Nearly 200,000 voters in the Akron-Canton area voted before Election Day in November 2008.

Close to half that number have already requested an absentee ballot for the Nov. 6 election.

And local elections boards have been preparing in case the other half decide to cast their votes in person when the early voting period for Ohio officially starts Tuesday.

Local boards have installed extra security cameras in areas where early voting will be done, arranged for more parking, added machines, and set up larger areas for the potential swell of voters who opt to vote at elections boards rather than at the polls.

“It’s called ‘controlled chaos,’ ” said Jeanette Mullane, deputy director of the Stark County elections board.

Elections officials are unsure how many people will opt to in-person early vote this year because of how Secretary of State Jon Husted sent absentee applications to all registered voters, allowing them to easily request ballots by mail. Husted soon will send another application to anyone who has registered since his first mailer went out. Officials also don’t know whether the degree of interest in the election will be as high as it was in 2008.

“We don’t know what to anticipate,” said Faith Lyon, director of the Portage County board. “We’re going off of ‘08. We haven’t had nearly the call volume and inquiries regarding early voting. It’s hard to say until when you start what to expect.”

Elections officials are readying for a potential influx of in-person early voters who may or may not show up at boards during the last month before the election. And they are trying to provide them with as much information as they can to make sure their ballots are properly completed and counted in the final vote tally.

Summit board

In-person early voters in Summit County will vote at the elections board, just as they will in the four other counties in the Akron-Canton area and in the vast majority of counties across Ohio.

Summit had an off-site location for in-person early voting in the November 2008 and November 2010 elections, but the board deadlocked this year on whether to have an outside location.
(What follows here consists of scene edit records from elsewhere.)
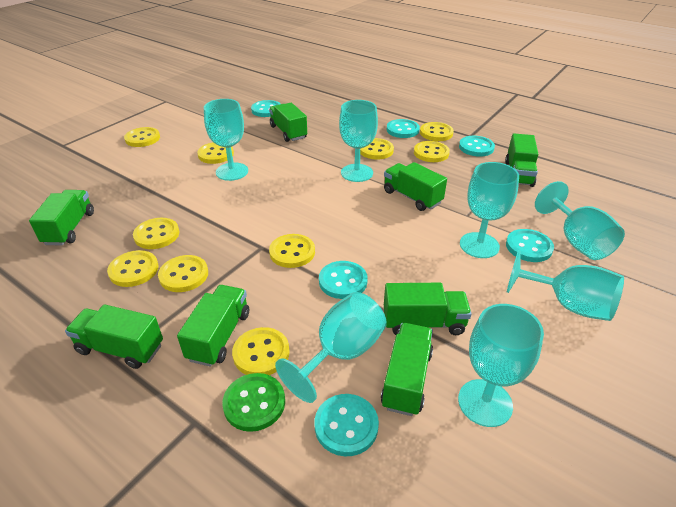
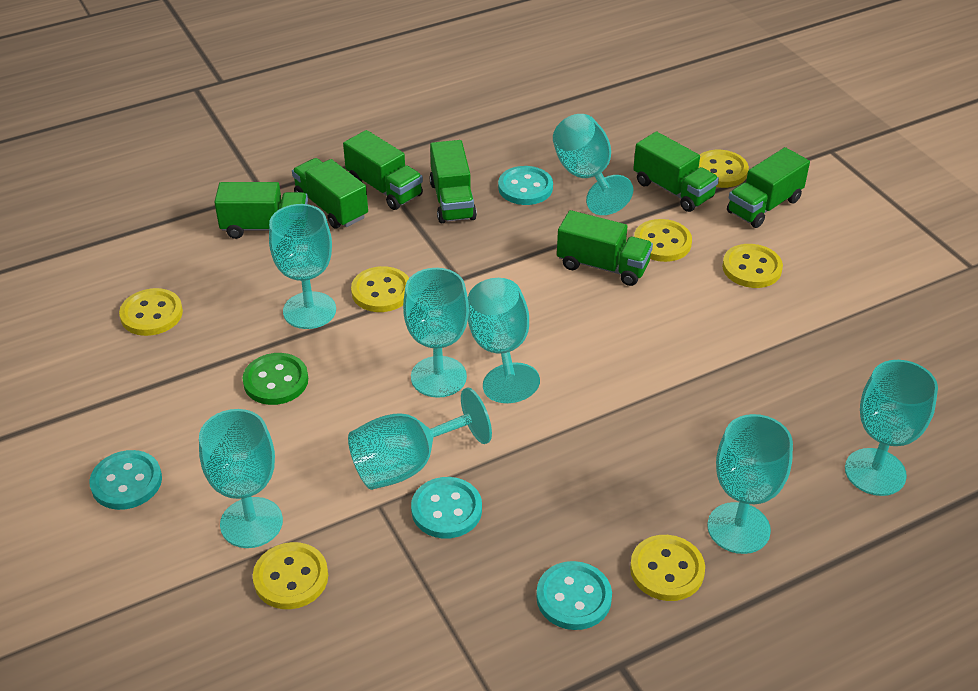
green truck: 8 -> 7
turquoise button: 6 -> 4
turquoise goblet: 7 -> 8
yellow button: 10 -> 7

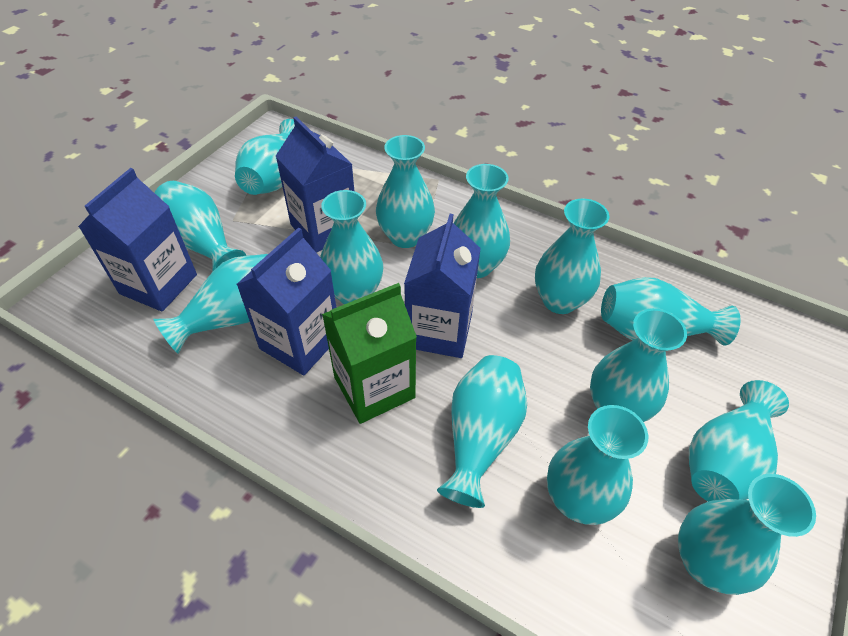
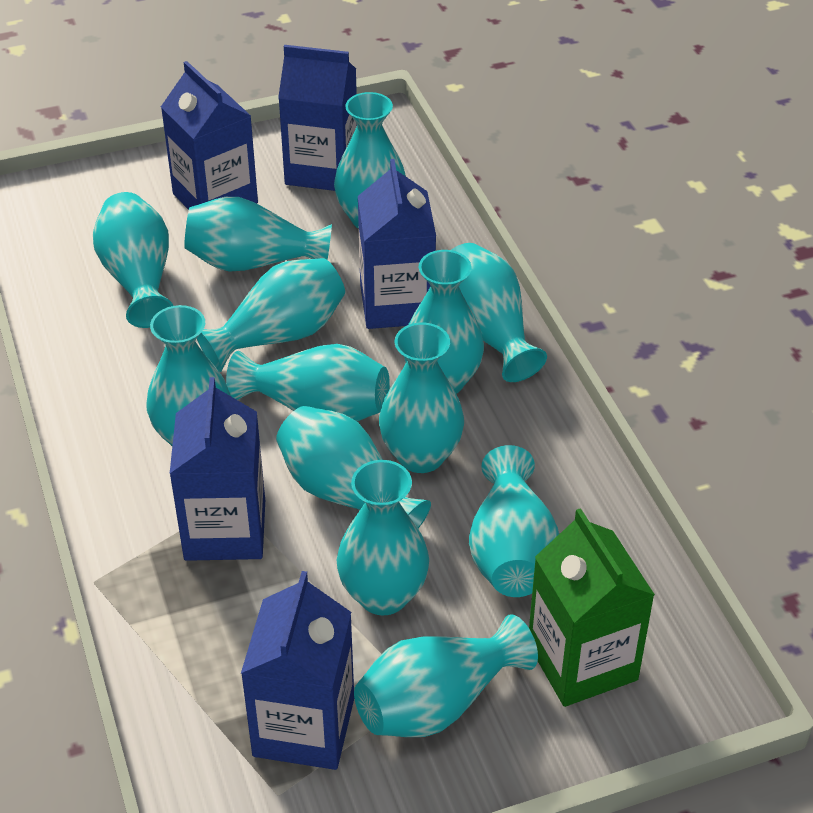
blue carton: 4 -> 5

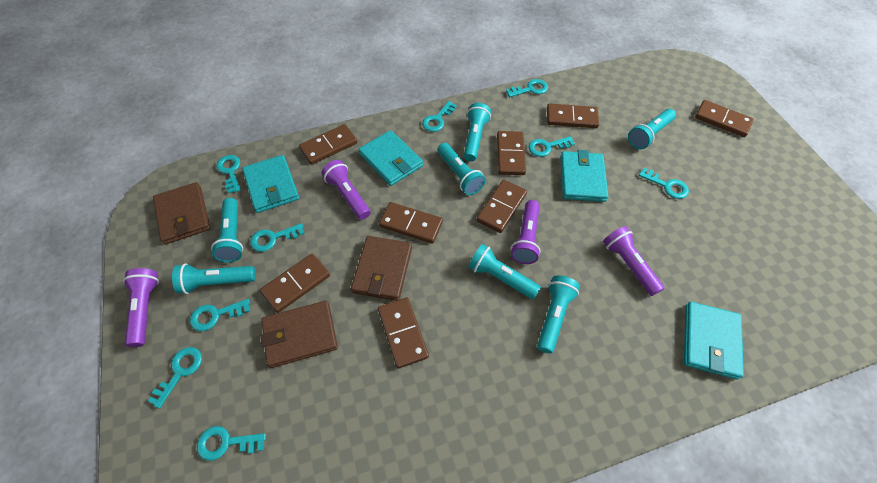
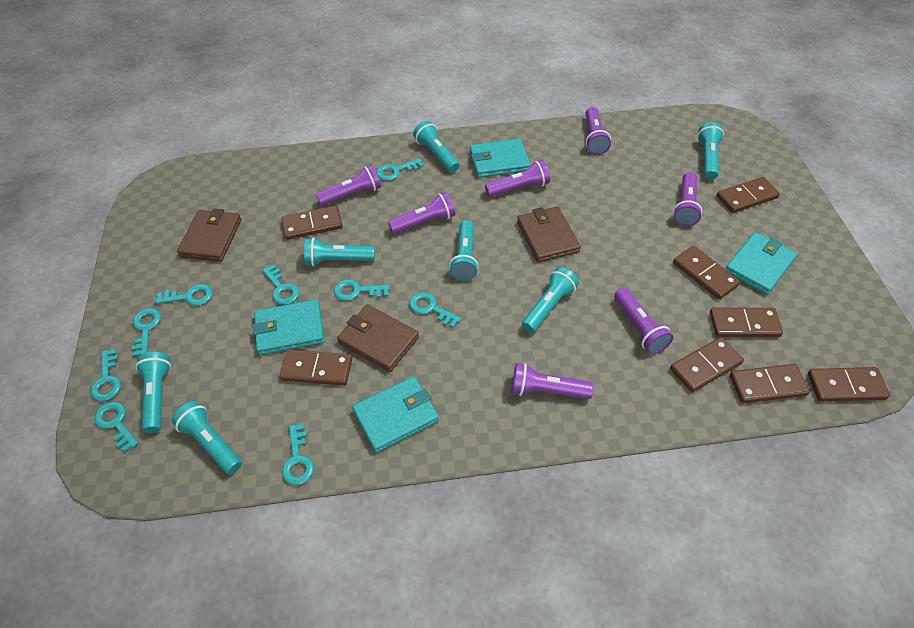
purple flashlight: 4 -> 7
Husted sided with his fellow Republicans on the board in favor of having early voting at the board.

Democrats proposed having another site because of the long lines and parking problems the board had in the 2008 primary when in-person early voting was held at the board’s Grant Street office.

The board has taken steps to prepare for early voting at its office this year, including installing additional security cameras in areas where voting may be done if the crowds get large enough. The board also secured parking in adjacent lots, bringing the total number of spots available to 80, said Joe Masich, the board’s director.

The board plans to hire two deputies to handle traffic flow and may bring on more, depending on the number of voters.

“We want to ensure that the secretary of state’s directive and laws are followed in terms of interference with voters,” he said. “How many deputies will be fluid, depending on the crowd.”

Other boards

Other elections boards also have been getting ready to welcome early voters to their offices.

Wayne County has added two more voting machines in its absentee area as it had in 2008, bringing it to 10 machines.

“We just don’t have room for any more than 10,” said Nancy Hamilton, the board’s director.

Wayne, Medina, Portage and Stark counties have electronic voting machines, while Summit uses an optical-scan system in which voters fill out paper ballots that are then scanned into a machine. Early voters in counties with electronic machines use the machines for voting, while those in optical-scan counties have paper ballots.

Portage County also has increased its number of machines for early voters to seven, with the ability to go up a few more if needed. The board had six in 2008.

“It’s a space issue,” Lyon said. “We don’t want voters to feel others can see their ballots.”

The Medina County board, which shares a building with the health department, will have early voting for the first two weeks in its voting room and then move to a larger room down the hall for the second two weeks, with enough space for twice the machines.

“We’re trying to do everything we can to prepare and make the most room available,” said Carol Lawler, the board’s director.

The Walmart across from the Medina board has agreed to allow board employees to park in its parking lot to free up more spots in the joint board/health department lot.

The Stark County board will again put up plastic chains for voters in line like they’re “going to a coaster at Cedar Point,” Mulane said.

“Our office really isn’t set up for long lines,” she said. “We do the best we can with what we have.”

Tips for voters

Nearly 1,500 voters in Summit County had their absentee ballots thrown out because of problems with the ballots in 2008.

That amounted to about 1.6 percent of the 88,940 early voters.

The two biggest reasons ballots weren’t counted were that ballots were outside of the identification envelopes (516) and that ballots were switched (452), such as a husband’s ballot being put in a wife’s identification envelope. Other problems included no identification, date of birth or signature; being mailed late; and having the stubs removed. (Stubs must be kept on ballots.)

Local elections officials offer the following tips to voters to make sure they properly fill out their ballots:

• Fill out the identification envelope correctly and completely and sign the envelope. If voting by mail, seal the envelope and put it in the mail-in envelope.

• Follow the instructions correctly that come with the absentee packet.

• Make sure the signature provided matches the signature on file with the board. Voters whose signatures have changed may fill out a Form 260 with an elections board to update their signature.

• Use a pen to fill out the ballot.

• If voting in person, read up on the candidates and issues before going to the board. (State Issue 2, in particular, is lengthy.)

• Use the proper postage, which is $1.30, according to the post office.

• Those with questions can talk to board staff, if voting in person, or call their local board. (Board contact information is included in a list with this story.)

“We are more than happy to walk them through that process,” Lyon said.